Cerner to pay $1.9M to settle racial discrimination claims in deal with federal regulators

Health IT vendor Cerner struck a settlement deal with the U.S. Department of Labor to resolve claims that the company engaged in discriminatory hiring practices against qualified Black and Asian job applicants.

Cerner agreed to pay $1.86 million in back pay and interest as part of a deal with federal regulators made public this week.

The company entered early resolution to resolve the allegations voluntarily and agreed to split the money among 1,870 applicants who sought employment as medical billing account/patient account specialists, system engineers, software interns and technical solution analysts between 2015 and 2019, according to a Department of Labor (DOL) news release.

The DOL's Office of Federal Contract Compliance Programs said it found evidence of discrimination after a routine compliance review of the company. Cerner holds federal contracts with the Centers for Disease Control and Prevention and the U.S. Department of Veterans Affairs, according to DOL.

An agency order prohibits federal contractors from discriminating in employment based on race, color, religion, sex, sexual orientation, gender identity or national origin.

The federal regulator alleged that Cerner systemically discriminated against qualified Black and Asian applicants who applied for positions to work at five facilities in Missouri and Kansas, specifically at its Cerner Oaks Campus and Cerner Innovations Campus in Kansas City, Missouri, and at its Cerner Corp. and Cerner Continuous Campus North Tower in Kansas City, Kansas.

Office of Federal Contract Compliance Programs Regional Director Carmen Navarro said the agency will work with Cerner to ensure that the issues identified in the compliance evaluation are resolved and that Cerner puts into place "procedures to ensure compliance with equal employment opportunity laws."

In addition to the distribution of back pay and interest under the agreement, the company will ensure that its hiring procedures are monitored and free from discrimination. 

Cerner does not admit liability and denies the allegations.

Federal regulators claim they found statistically significant differences in the hiring rates for Black and Asian applicants compared to similarly qualified white applicants in their review of Cerner's hiring practices, according to the compliance agreement between Cerner and DOL.

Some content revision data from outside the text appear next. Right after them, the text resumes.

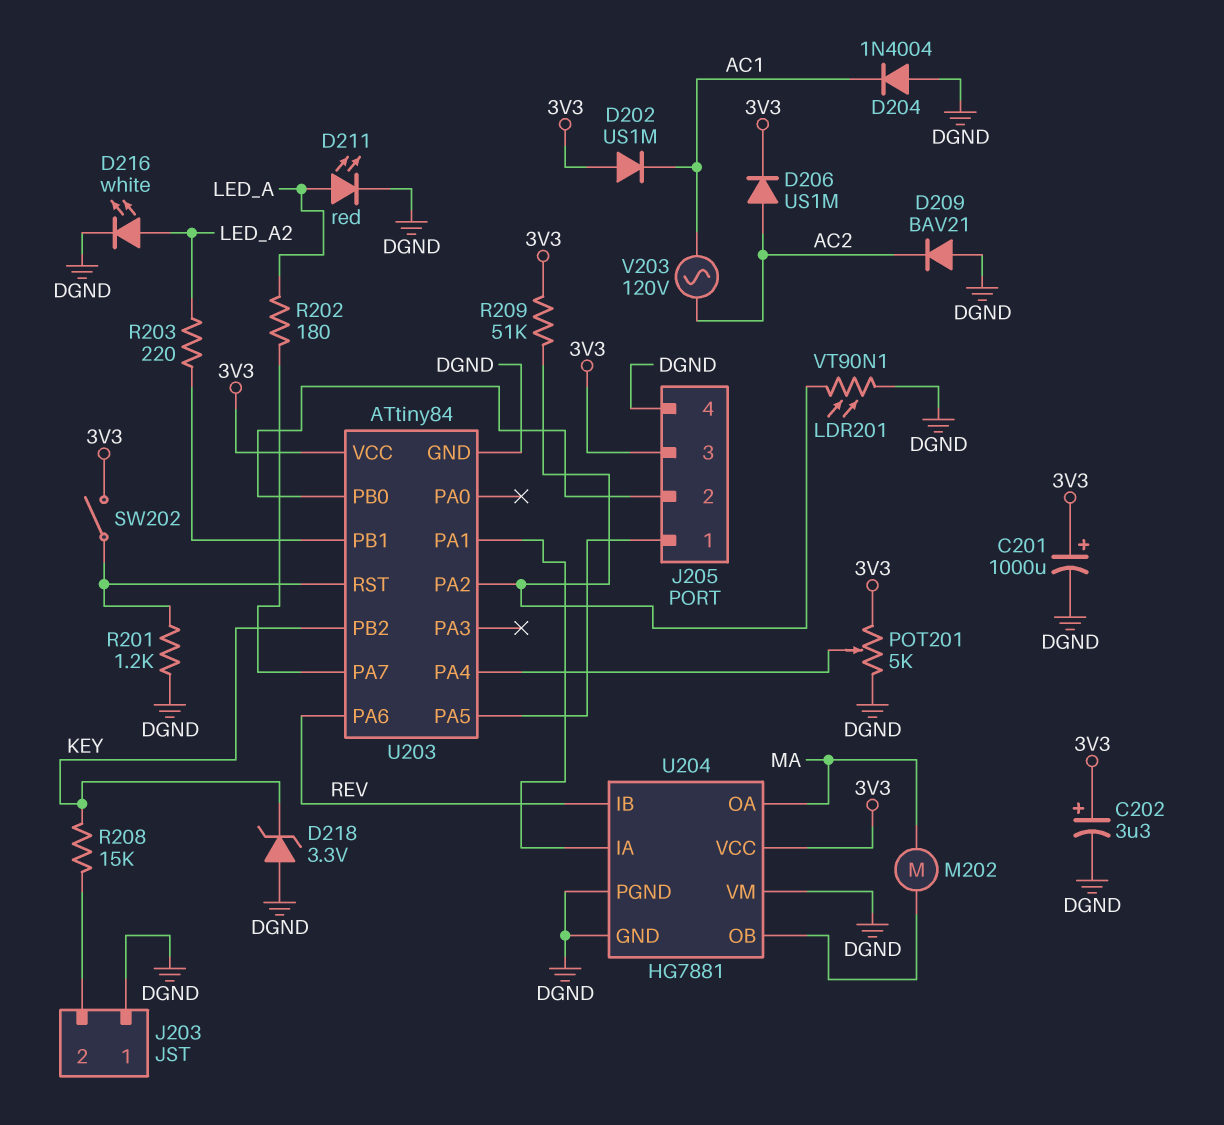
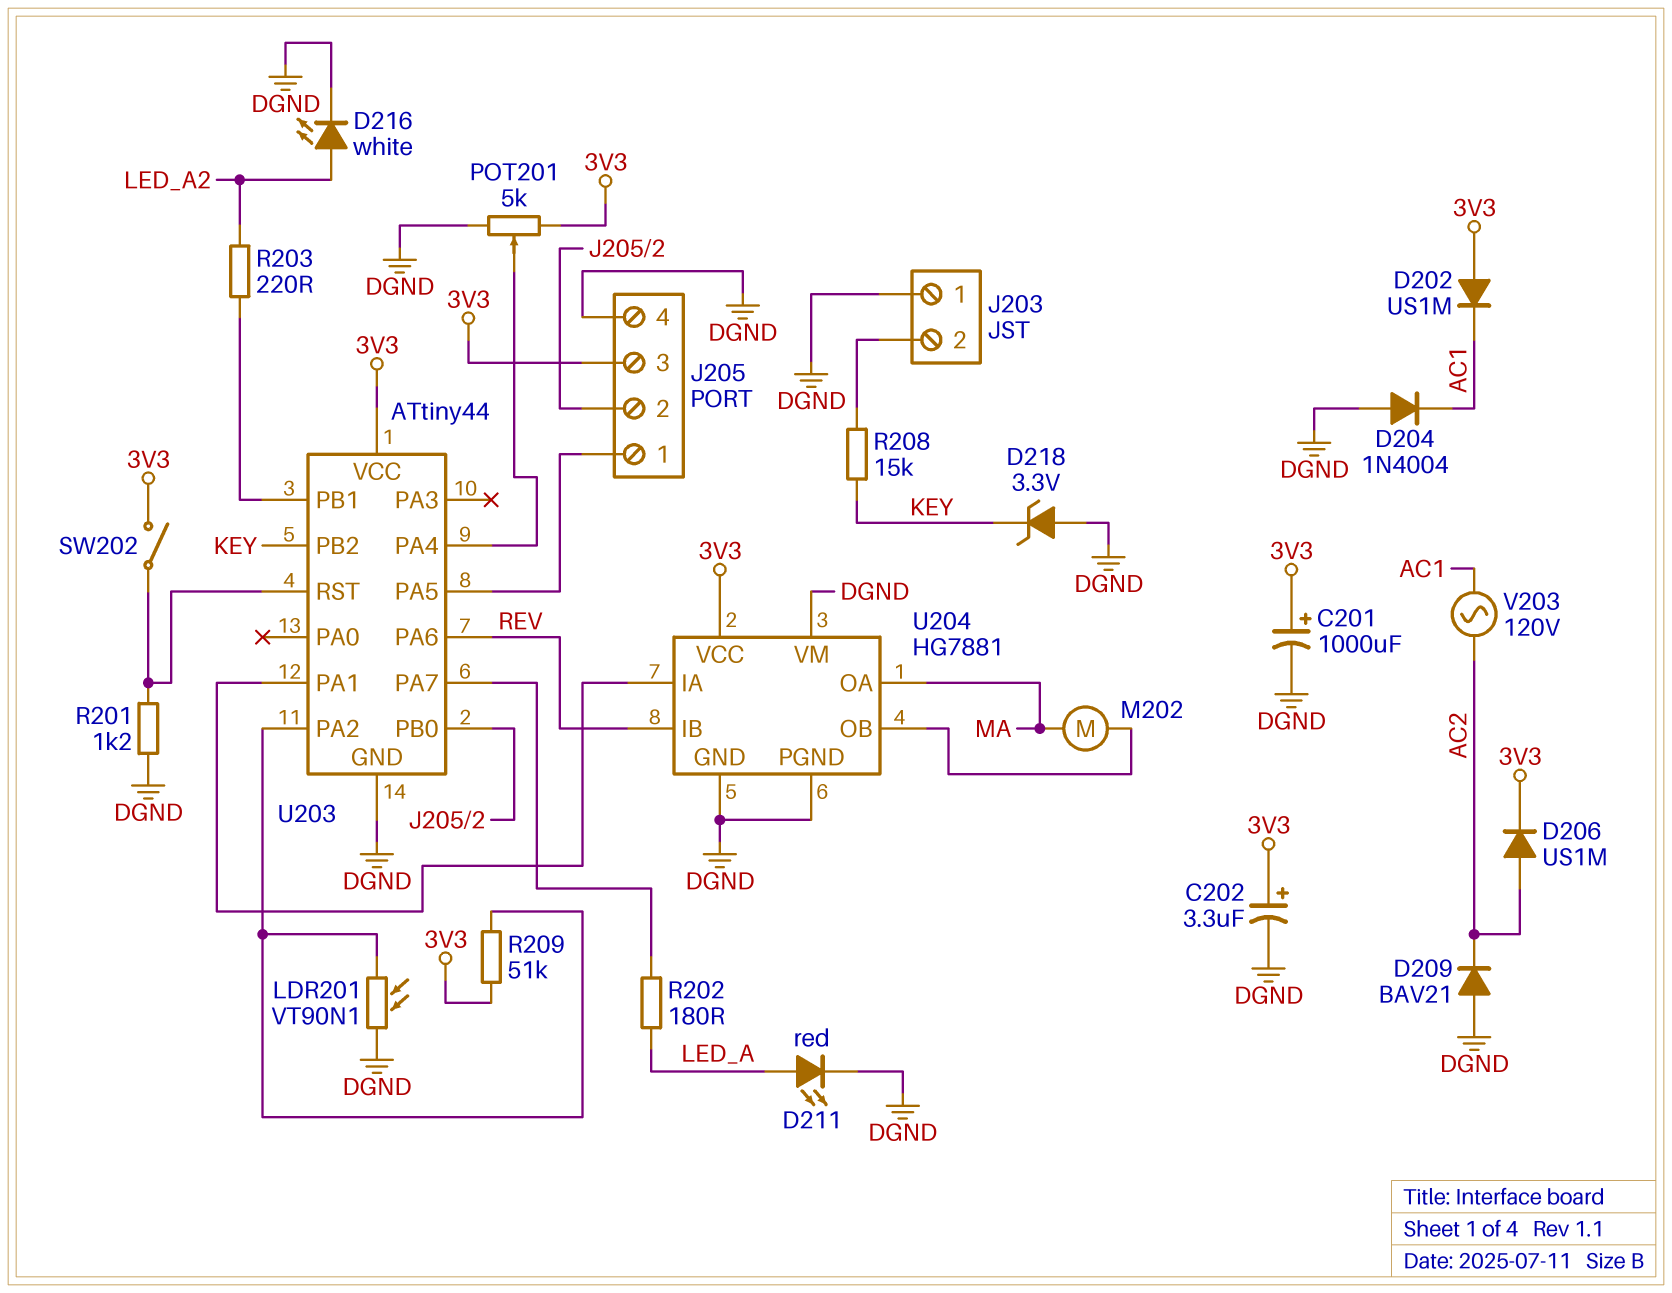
U203: ATtiny84 -> ATtiny44

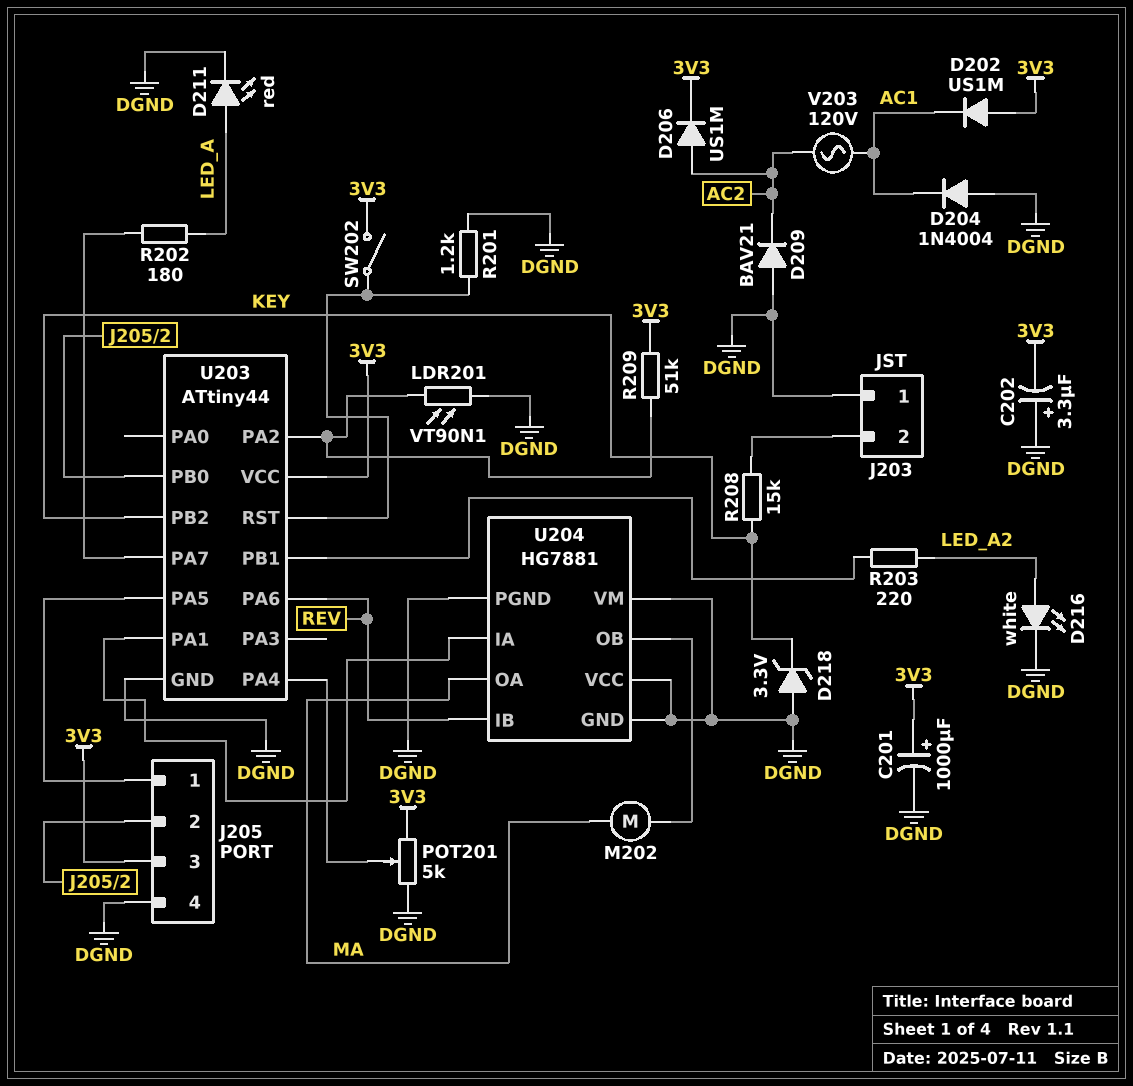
C202: 3.3uF (plus 3V3, minus DGND) -> 3.3uF (plus DGND, minus 3V3)
U204 pin VCC: 3V3 -> DGND

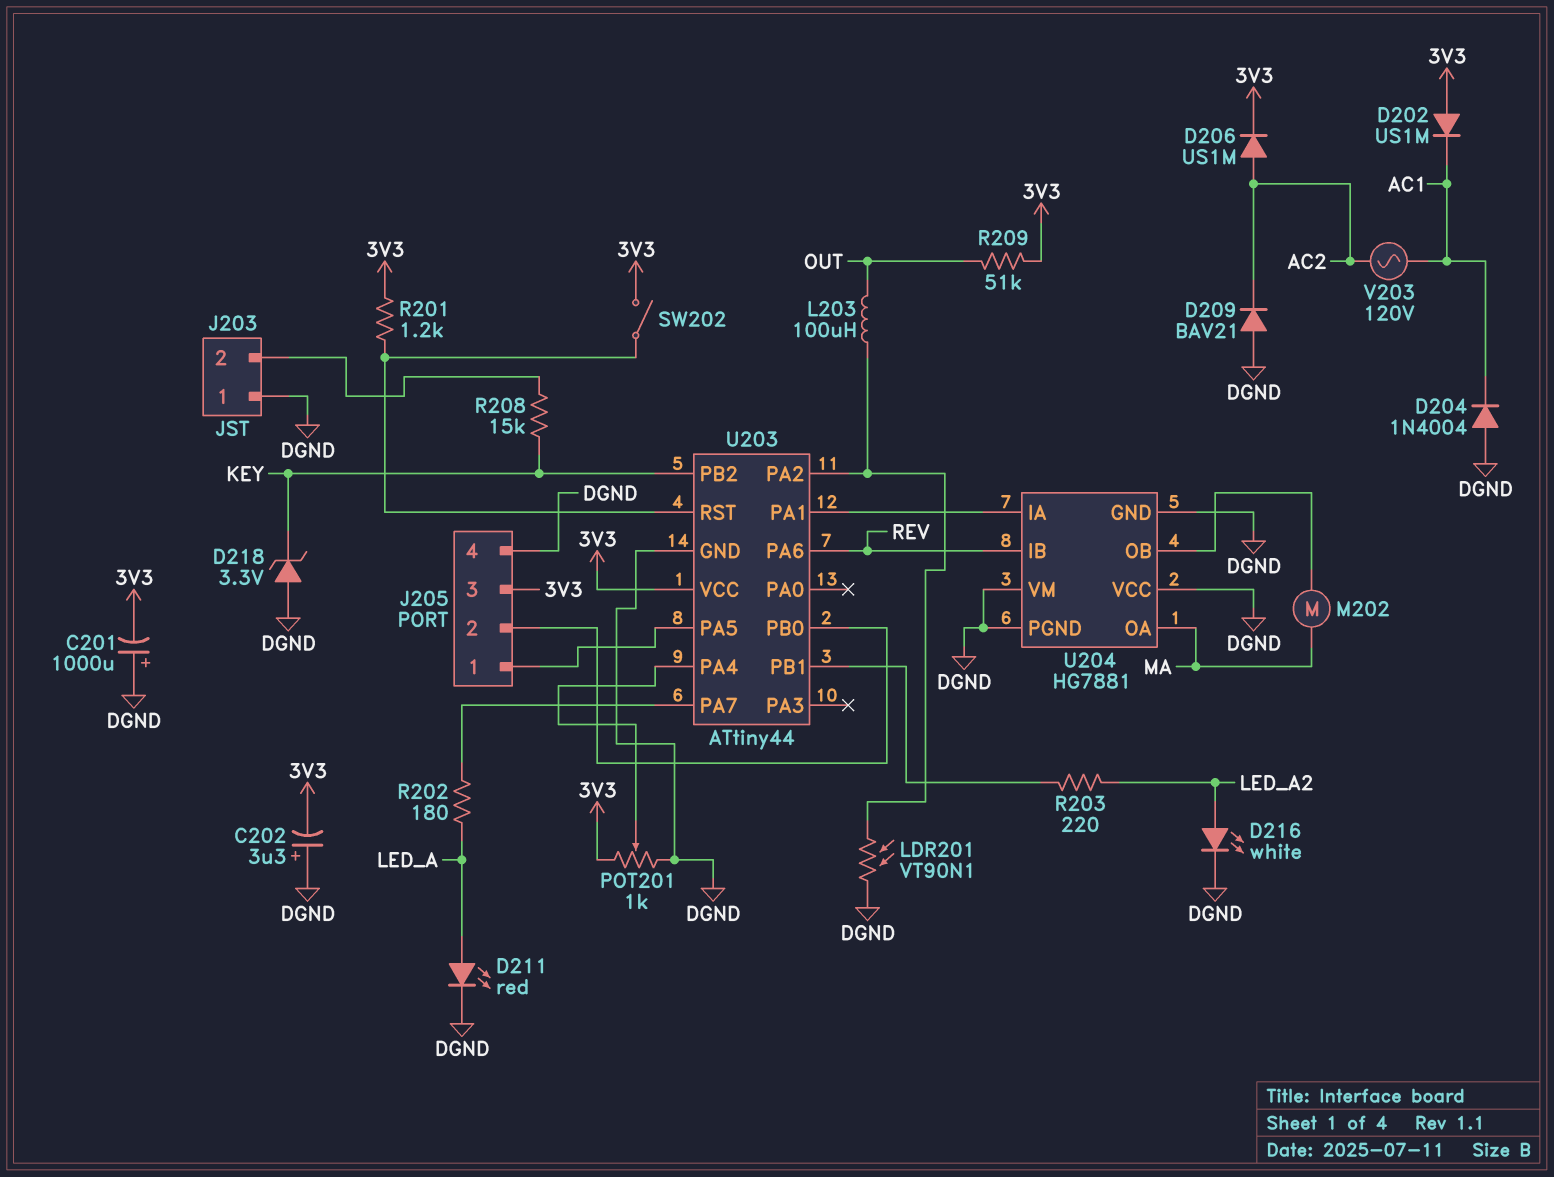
C201: 1000uF (plus 3V3, minus DGND) -> 1000uF (plus DGND, minus 3V3)
L203: none -> 100uH (OUT, U203/PA2)
POT201: 5k (3V3, DGND, wiper U203/PA4) -> 1k (3V3, DGND, wiper U203/PA4)
R201: 1.2k (DGND, U203/RST) -> 1.2k (3V3, U203/RST)
R209: 51k (3V3, U203/PA2) -> 51k (3V3, OUT)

The alleged bias in hiring practices resulted in a shortfall of Black and Asian hires at Cerner during the four-year period, according to DOL.

In its review, the federal regulator found statistically significant differences in the hiring rates for racial minority applicants when compared to similarly  qualified white applicants for medical billing and patient account specialist positions, resulting in a shortfall of 35 Black/African American hires and five Asian hires.

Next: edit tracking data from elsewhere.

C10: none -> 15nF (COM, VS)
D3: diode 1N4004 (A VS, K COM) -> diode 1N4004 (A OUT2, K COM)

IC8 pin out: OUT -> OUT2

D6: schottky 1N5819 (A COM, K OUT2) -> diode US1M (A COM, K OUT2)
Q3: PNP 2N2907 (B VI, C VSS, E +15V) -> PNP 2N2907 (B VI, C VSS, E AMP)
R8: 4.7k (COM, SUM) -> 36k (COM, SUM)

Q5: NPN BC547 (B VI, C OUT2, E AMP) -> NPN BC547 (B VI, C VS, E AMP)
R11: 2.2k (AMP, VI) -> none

Systems engineers had a shortfall of 20 Black hires and 12 Asian hires, and technical solutions analysts had a shortfall of 10 Asian hires, the DOL said.

Software giant Oracle bought Cerner in a $28.3 billion deal in June. Oracle has ambitious plans to leverage the EHR vendor to build a national health record database that would pull data from thousands of hospital-centric EHRs, Oracle's chairman Larry Ellison said.

The database giant also inherited Cerner's $16 billion beleaguered VA tech project and is working to fix the problem-riddled system.